Green took a cell phone out of his coat pocket and began working one of the buttons with his thumb. As he did, he said, “Mr. Winter. I don’t have the package. I know about it. I’ve actually been through it. I’ll probably tell you who has it, but I’ve got to talk to her first. I can’t just have you show up . . . I mean, what if you’re the guy with the gun? I’ve never seen you before. And maybe the best thing would be if she went to the FBI. I’ve gotta have some time. I’ve gotta think.”

Jake looked at his watch. “How much time?”

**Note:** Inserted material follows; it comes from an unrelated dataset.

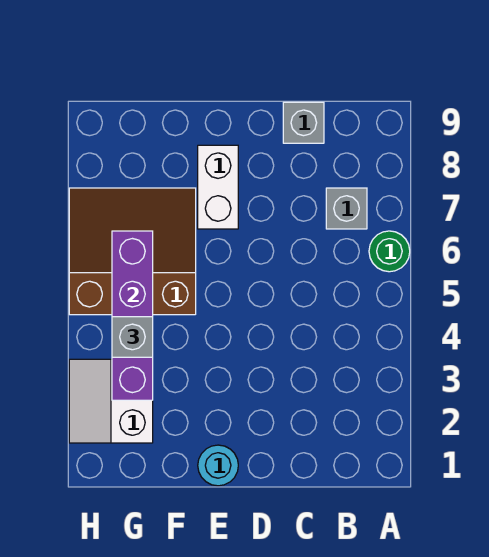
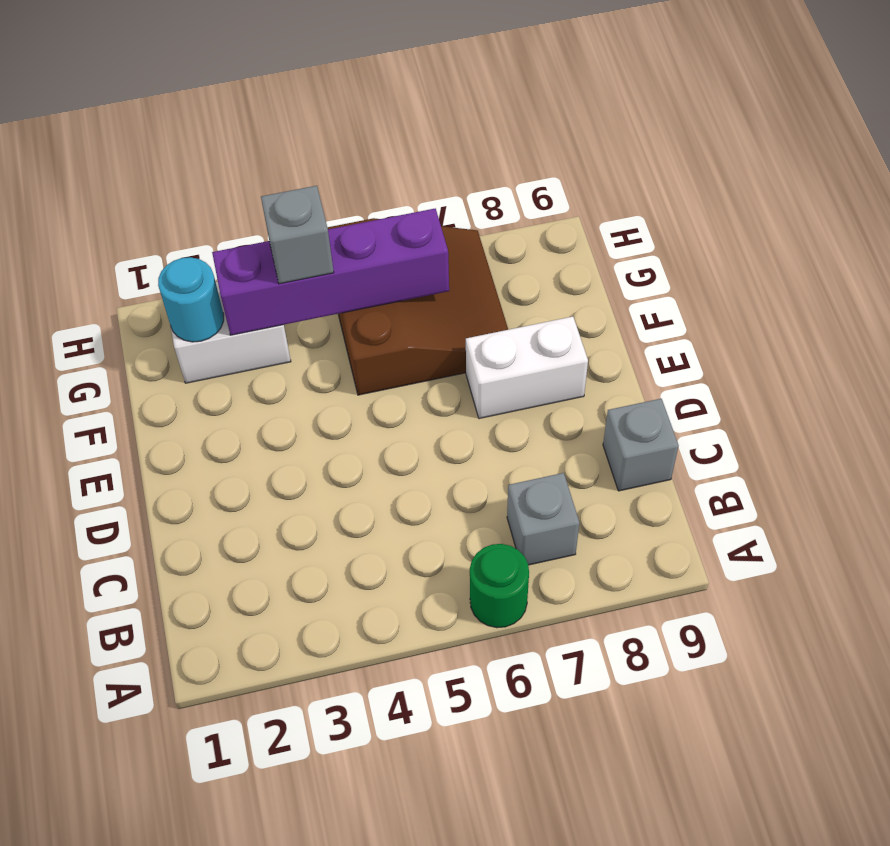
cyan round brick E1 level 1 -> cyan round brick G2 level 2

“I don’t know if I can get her. If she’s out . . . she doesn’t have a cell phone. Anyway, she didn’t the last time I talked to her.”

“So try her,” Jake said.

“Not with you sitting here. We may have to talk . . .”

“I’ll come back in an hour,” Jake said. “Get in touch with her.”

“I’ll tell you right up front that she was hoping to get a little something out of the package,” Green said. “Linc suggested that she could get a decent job, if the package came out at the right time. Maybe I could . . .”

“Our friends get taken care of,” Jake said. “Nothing illegal, or unethical, but they get the attention they deserve. They wind up with decent jobs and benefits and pensions.”

“Okay . . . I’ll try to call her,” Green said. He looked at the cell-phone screen, then laid it on his desk, pulled out another tissue, and patted his scalp again. “Jesus Christ.”

Jake got up, stepped toward the door, said, “See you in an hour.”

Green called after him, “You’ve seen the FBI reports on Linc?”

“I have not—but I talk to the lead investigator every day.”

“There are rumors . . . barbed wire, no head, that sounds like he was tortured,” Green said.

“I wouldn’t want you to pass this around . . .”

“No, no, of course not.”

“We think that was an effort by his friends—your friends—to increase publicity,” Jake said. “I can’t tell you everything behind the supposition, and you might know more about it than I do . . .”

“I do not,” Green protested.

“. . . but he was definitely dead before he was decapitated, and before he was burned. The whole burning scene seems to have been set up to imply that the Watchmen were involved somehow . . . it was set up to resonate with the idea that the Watchmen are Nazis, or Klan, who kill people and burn them as examples.”

“And they don’t? How about the Mexican kid . . . ?”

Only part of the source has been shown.